United Nations Under-Secretary-General for General Assembly and Conference Management
- In office 1 September 2019 – Incumbent
- Preceded by: Catherine Pollard

United Nations Assistant Secretary-General for General Assembly and Conference Management
- In office 2016–2019
- Preceded by: Catherine Pollard
- Succeeded by: Cherith Norman Chalet

Permanent Representative of Armenia to the United Nations
- In office 1998–2003

Personal details
- Children: 2

= Movses Abelian =

Armenian-Georgian diplomat and United Nations official

Movses Abelian is an Armenian diplomat who has served as Under-Secretary-General for General Assembly and Conference Management and Coordinator for Multilingualism in the United Nations Secretariat since 2019.

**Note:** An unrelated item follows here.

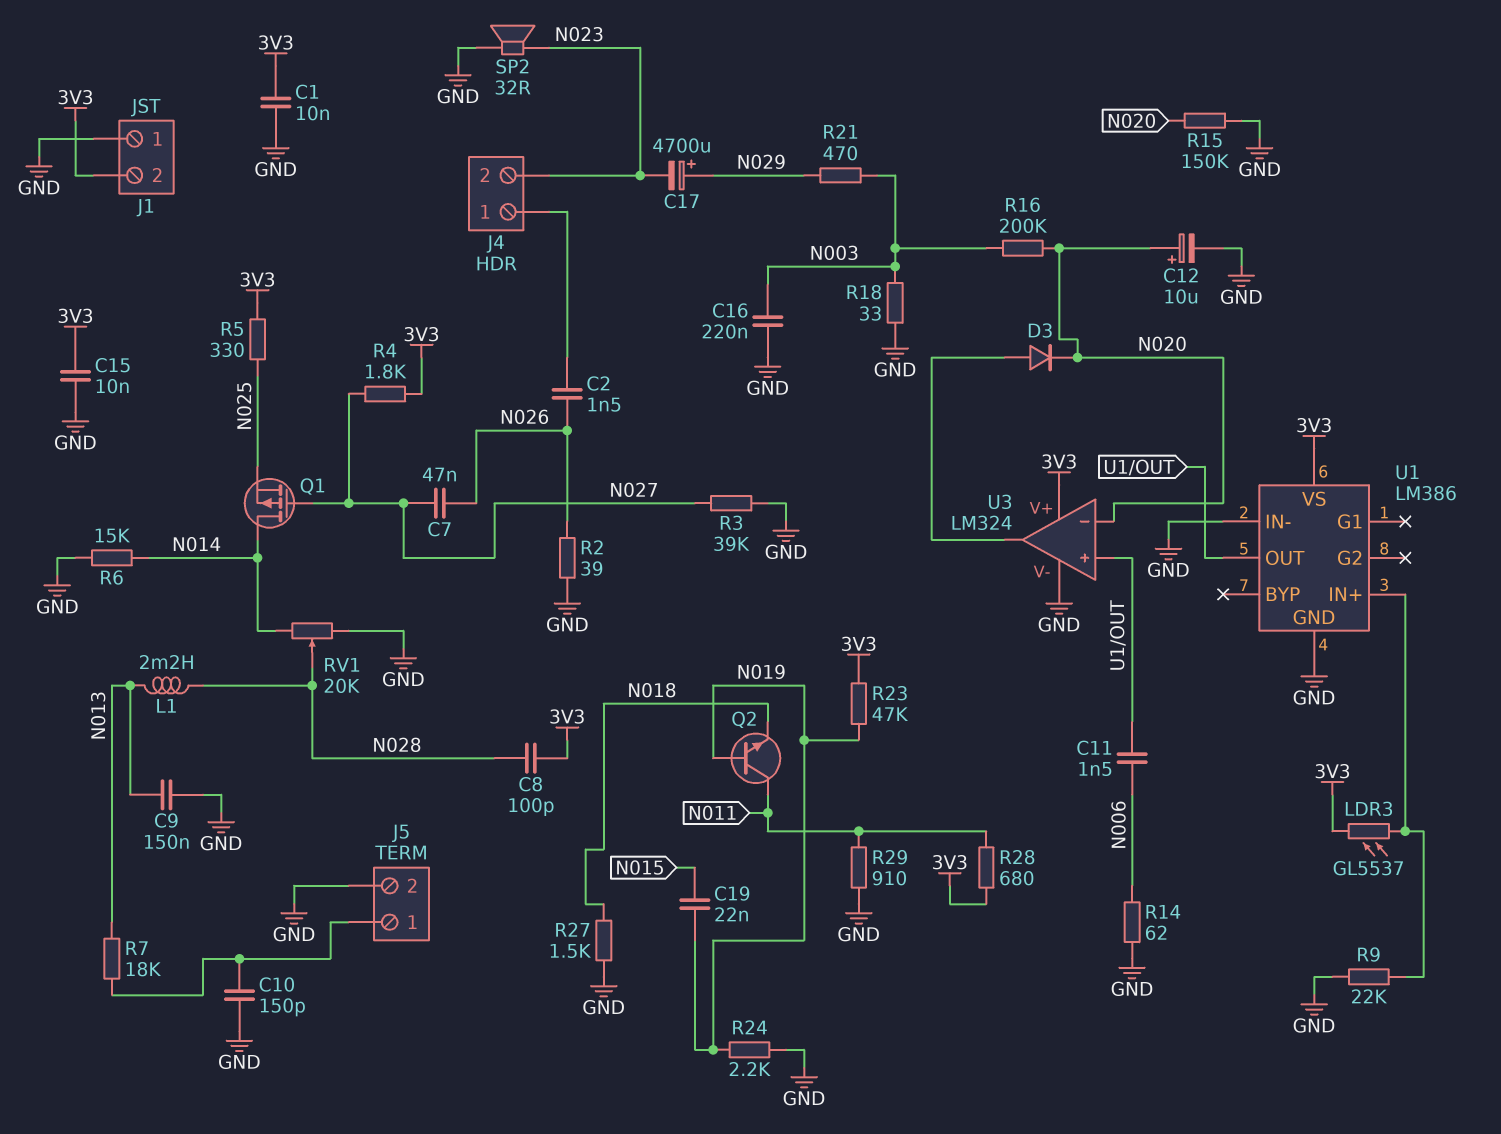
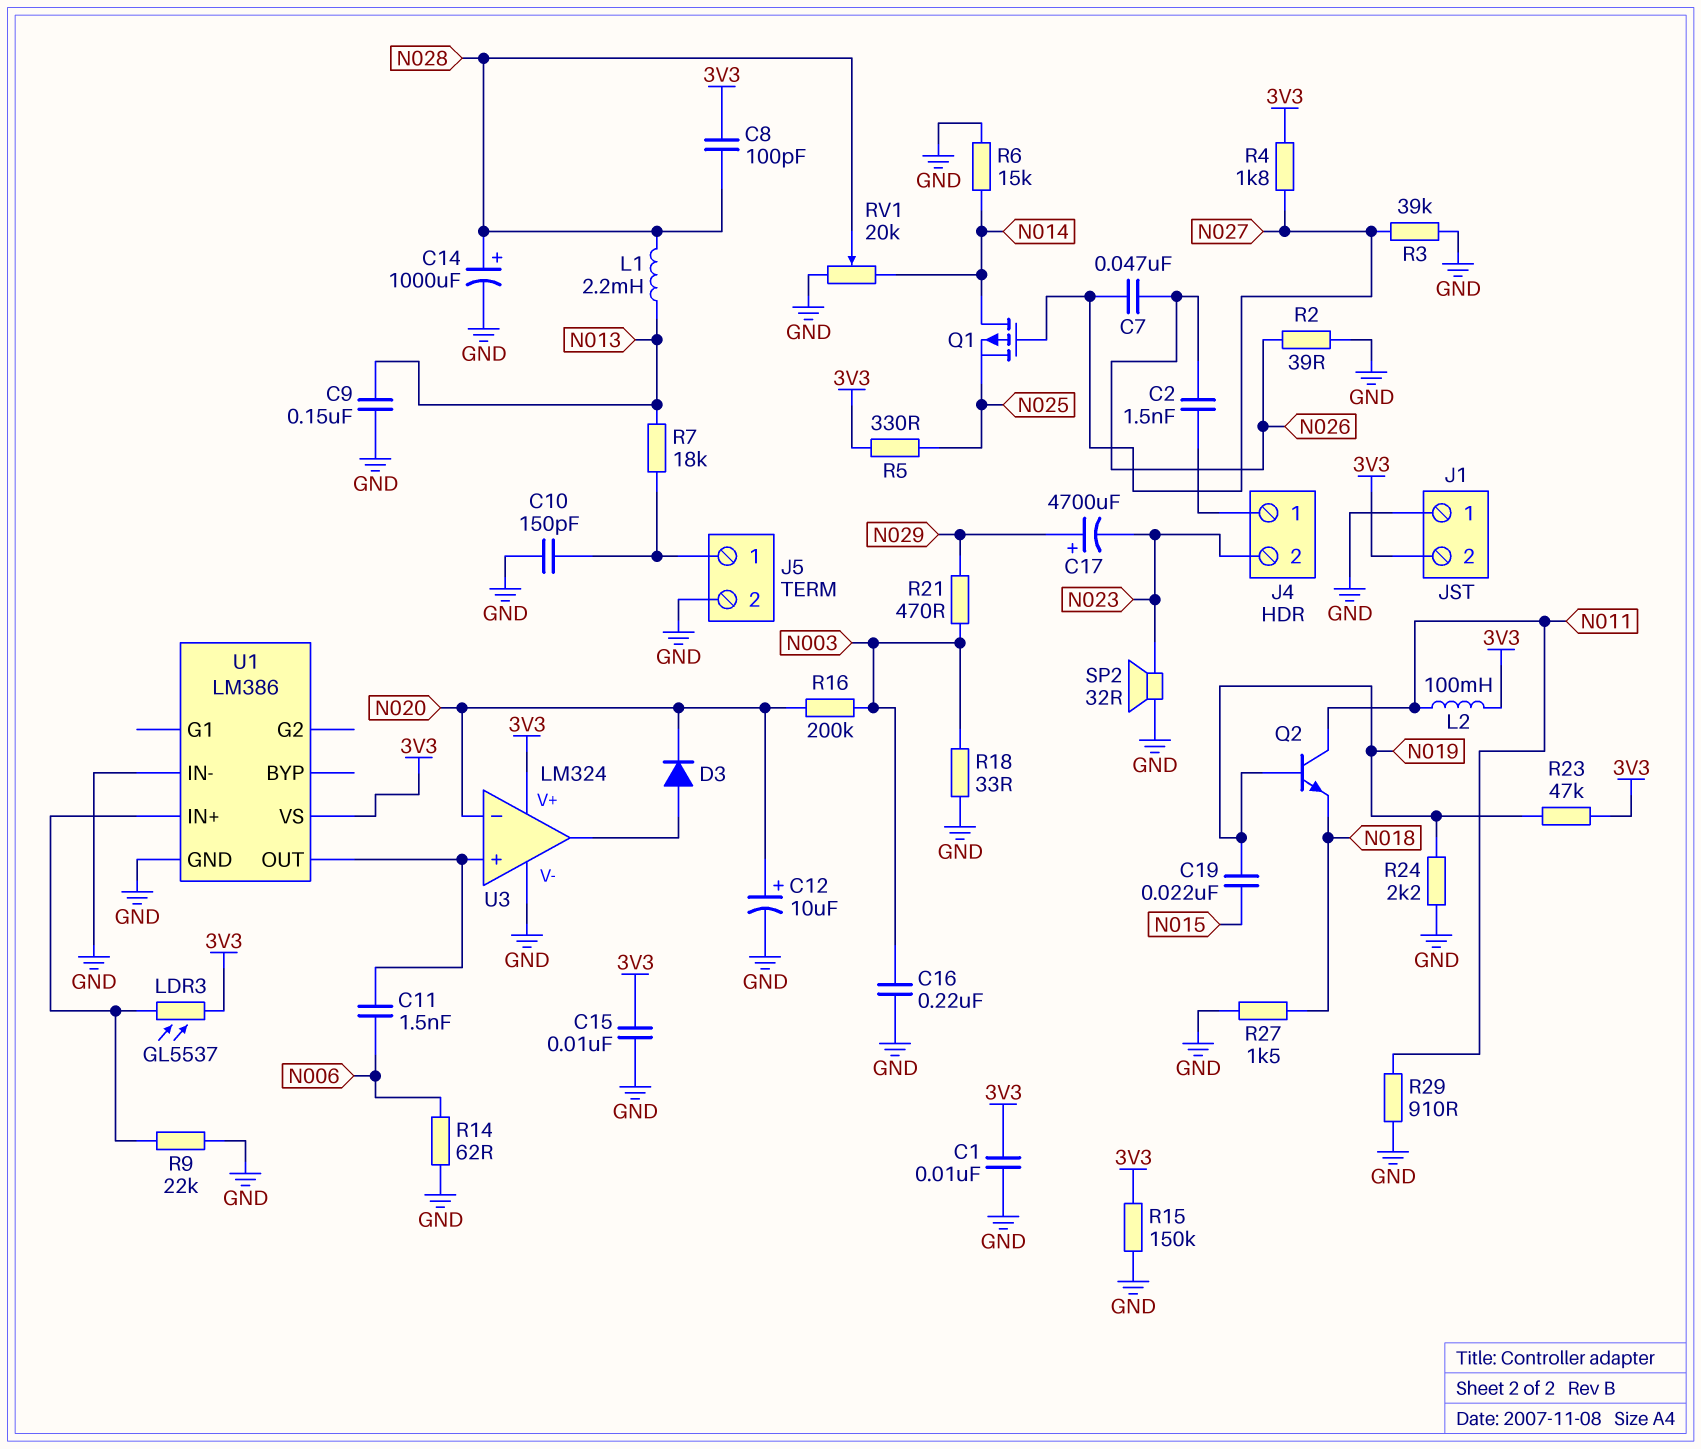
C14: none -> 1000uF (plus N028, minus GND)
L2: none -> 100mH (3V3, N011)
R15: 150k (GND, N020) -> 150k (3V3, GND)
R28: 680 (3V3, N011) -> none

== Education and early career ==
Abelian was educated in Armenia, Russia and the United States of America. He was an associate professor at Yerevan State University from 1989 to 1992 before joining the Ministry of Foreign Affairs of Armenia.

== Diplomatic and international roles ==
In 1996 Abelian was appointed Deputy Permanent Representative of Armenia to the United Nations, and later served as Ambassador and Permanent Representative from 1998 to 2003. During his tenure he held roles as chair of the General Assembly's Fifth Committee in 1998, vice-chair of the United Nations Disarmament Commission in 2000, president of the Executive Board of UNICEF in 2001 and facilitator for United Nations reform in 2002.

After becoming a United Nations official, Abelian served as director of the Security Council Affairs Division from 2011 to 2016 before being appointed Assistant Secretary-General for General Assembly and Conference Management. He succeeded Catherine Pollard as Under-Secretary-General for General Assembly and Conference Management and Coordinator for Multilingualism in 2019.

== Personal life ==
Abelian is married and has two children.